Artweaver ist nun primär auf das Arbeiten mit einem Grafiktablett ausgerichtet und nicht wie Photoshop ein Allround-Bildbearbeitungsprogramm. D.h. es ist in erster Linie für die digitale Malerei gedacht (ähnlich wie Open Canvas), kann aber, insofern der Anspruch nicht all zu hoch ist, auch zur Fotobearbeitung verwendet werden. Um das Programm zu testen, habe ich einfach ein schnelles Bildchen gemalt (siehe unten) und dabei alle möglichen Funktionen ausprobiert. Ich muss insgesamt sagen, dass der Einstieg überaus leicht fiel, was ich persönlich von Gimp bspw. nicht behaupten kann. Fairnesshalber muss man hier aber anmerken, dass Gimp weitaus mehr kann als Artweaver. Gimp finde ich dennoch zu unintuitiv und auch wenn ich dem Programm stets eine Chance eingeräumt habe (vor allem als kostenfreies Bildbearbeitungsprogramm), konnte ich mich nie ganz damit anfreunden. Artweaver hat den Zweck des digitalen Malens voll erfüllen können und dabei habe ich nichtmal Plugins hinzunehmen müssen. Bei 300 dpi und einer Fläche von 800 x 600 Pixel lief das Programm auf ca. acht bis neun Ebenen auch ohne Zwischenspeicherung performant und absturzfrei. Die angebebotenen Pinselspitzen besitzen eine Vielzahl von Einstellungsoptionen und waren auch schon in den Grundeinstellungen relativ nett. Das fertige Bild liess sich in neun Formaten abspeichern (JPEG, BMP, PNG etc. und sogar PSD) und es wird überdies der Export in PDF und Slices angeboten. Was mir negativ aufgefallen ist (insofern ich das richtig überprüft habe), dass nicht verschiedene Farbräume unterstützt werden. Offenbar wird sRGB benutzt.
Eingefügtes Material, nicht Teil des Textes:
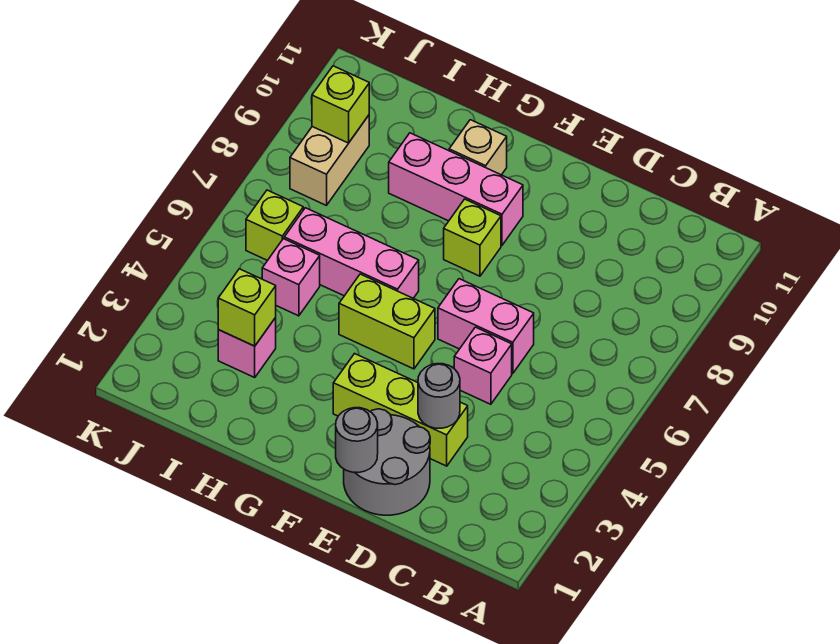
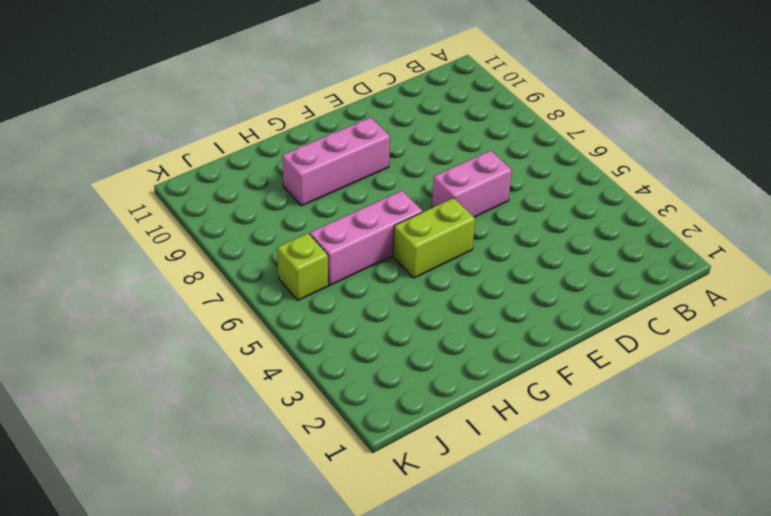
none -> grey round brick D1:E2 level 1
none -> lime brick D3:F3 level 1
none -> pink brick D5 level 1

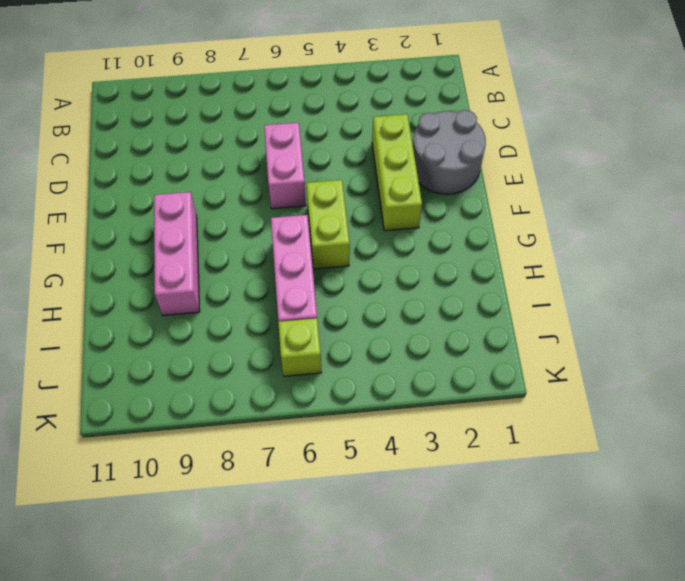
none -> pink brick D5 level 1
none -> lime brick F8 level 1
none -> tan brick G10 level 1

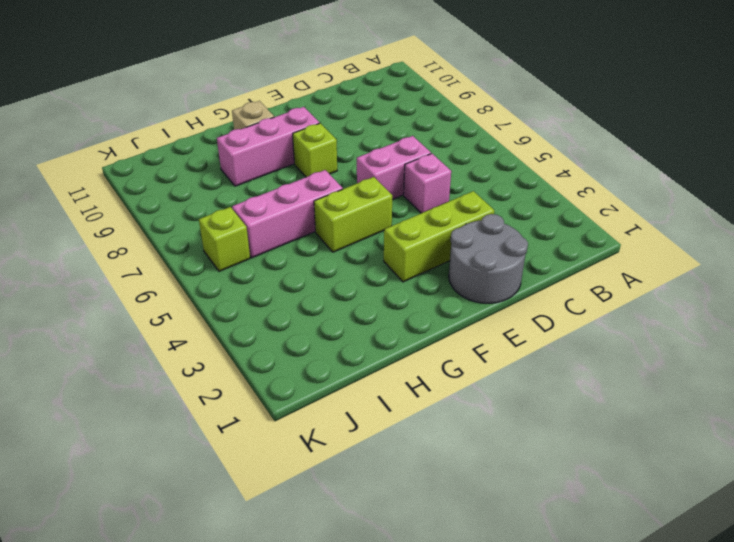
none -> pink brick I3 level 1
none -> pink brick I5 level 1
none -> tan brick J8:J9 level 1

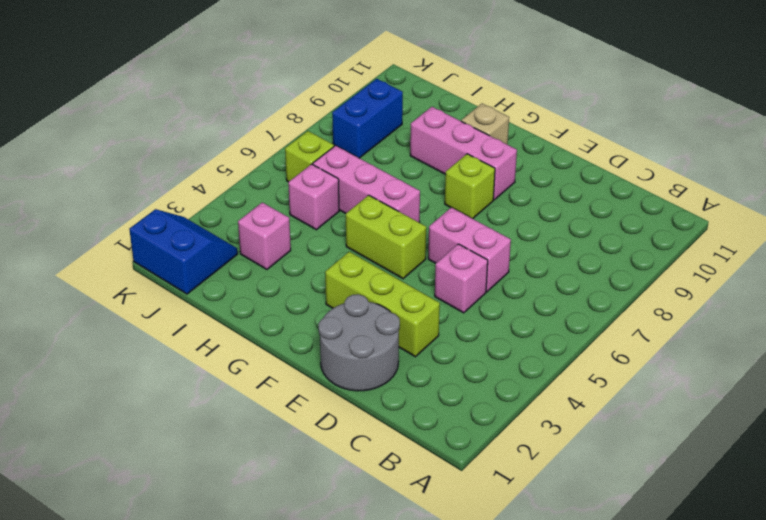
blue slope J1:K2 level 1 top 1 -> none
blue brick J8:J9 level 1 -> tan brick J8:J9 level 1
none -> grey round brick D3 level 2
none -> grey round brick E1 level 2
none -> lime brick I3 level 2

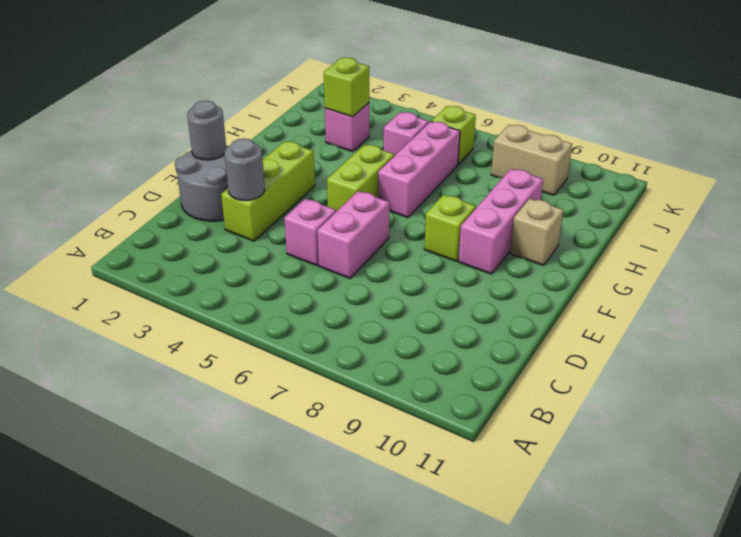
none -> lime brick J9 level 2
Fazit: Mit Artweaver hat man eine solide und kostenfreie Lösung an der Hand, die für das Malen digitaler Bilder völlig ausreicht. Das Programm ist übersichtlich und leicht aufgebaut, wodurch ein schneller Einstieg möglich ist. Möchte man allerdings in verschiedenen Farbräumen arbeiten oder sehr komplexe bzw. aufwendige Bildbearbeitung betreiben, ist man mit anderen Programmen vermutlich besser bedient.